And he touched his pockets with a rueful face.

"I only went for their togs," said he. "You never struck two
such stony-broke cusses in yer life!"

"That's all right," said Raffles. "We'll see you through
properly. Leave it to us, and you sit tight."

"Rightum!" said Crawshay. "And I'll have a sleep time you're
gone. But no sperrits—no, thank'ee—not yet! Once let me loose
on the lush, and, Lord love yer, I'm a gone coon!"

Raffles got his overcoat, a long, light driving-coat, I remember,
and even as he put it on our fugitive was dozing in the chair; we
left him murmuring incoherently, with the gas out, and his bare
feet toasting.

"Not such a bad chap, that professor," said Raffles on the
stairs; "a real genius in his way, too, though his methods are a
little elementary for my taste. But technique isn't everything;
to get out of Dartmoor and into the Albany in the same
twenty-four hours is a whole that justifies its parts. Good
Lord!"

We had passed a man in the foggy courtyard, and Raffles had
nipped my arm.

"Who was it?"

"The last man we want to see! I hope to heaven he didn't hear
me!"

"But who is he, Raffles?"

"Our old friend Mackenzie, from the Yard!"

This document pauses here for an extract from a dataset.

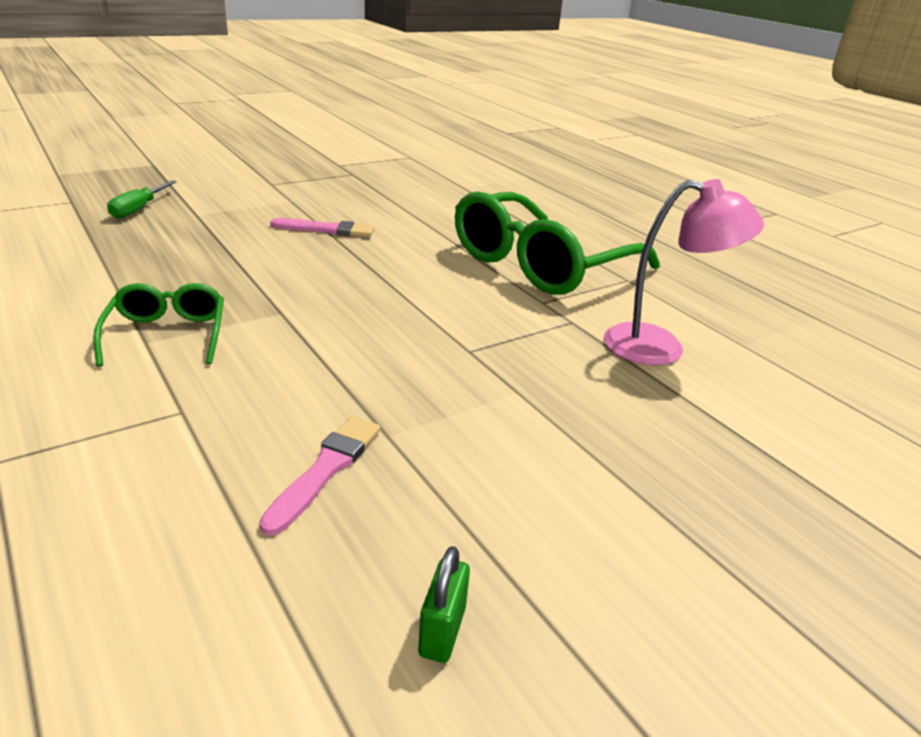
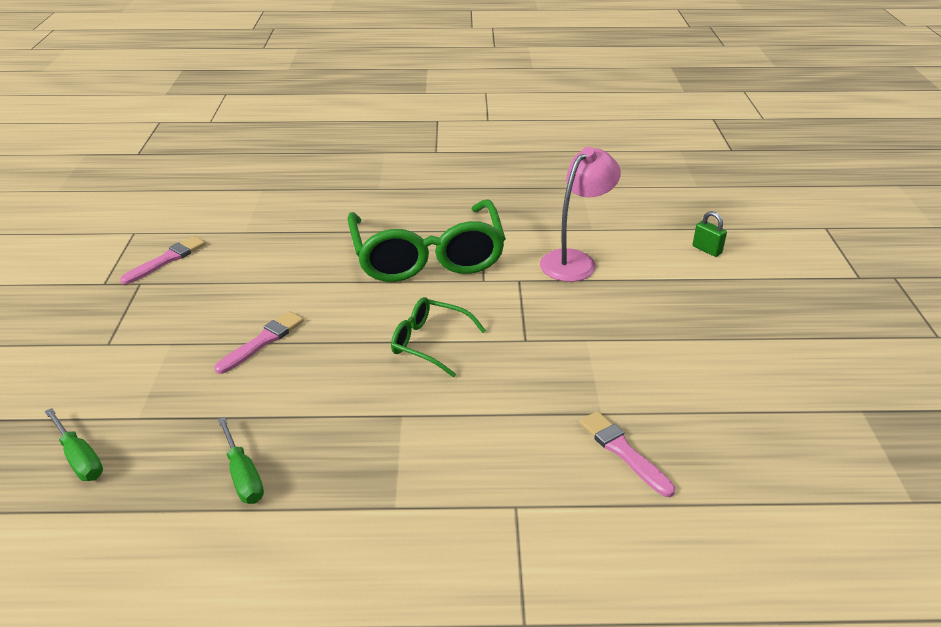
camera: 55 degrees left, 5 degrees up
(151, 266) = (243, 475): none -> green screwdriver
(167, 335) = (393, 491): green glasses -> green glasses (430, 343)
(390, 174) = (166, 260): none -> pink brush
(442, 631) = (773, 450): green padlock -> green padlock (707, 250)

I stood still with horror.

"Do you think he's on Crawshay's track?"

"I don't know. I'll find out."

And before I could remonstrate he had wheeled me round; when I
found my voice he merely laughed, and whispered that the bold
course was the safe one every time.

"But it's madness—"

"Not it. Shut up! Is that YOU, Mr. Mackenzie?"

The detective turned about and scrutinized us keenly; and through
the gaslit mist I noticed that his hair was grizzled at the
temples, and his face still cadaverous, from the wound that had
nearly been his death.

"Ye have the advantage o' me, sirs," said he.

"I hope you're fit again," said my companion. "My name is
Raffles, and we met at Milchester last year."

"Is that a fact?" cried the Scotchman, with quite a start. "Yes,
now I remember your face, and yours too, sir. Ay, yon was a bad
business, but it ended vera well, an' that's the main thing."

His native caution had returned to him. Raffles pinched my arm.

"Yes, it ended splendidly, but for you," said he. "But what about
this escape of the leader of the gang, that fellow Crawshay?
What do you think of that, eh?"

"I havena the parteeculars," replied the Scot.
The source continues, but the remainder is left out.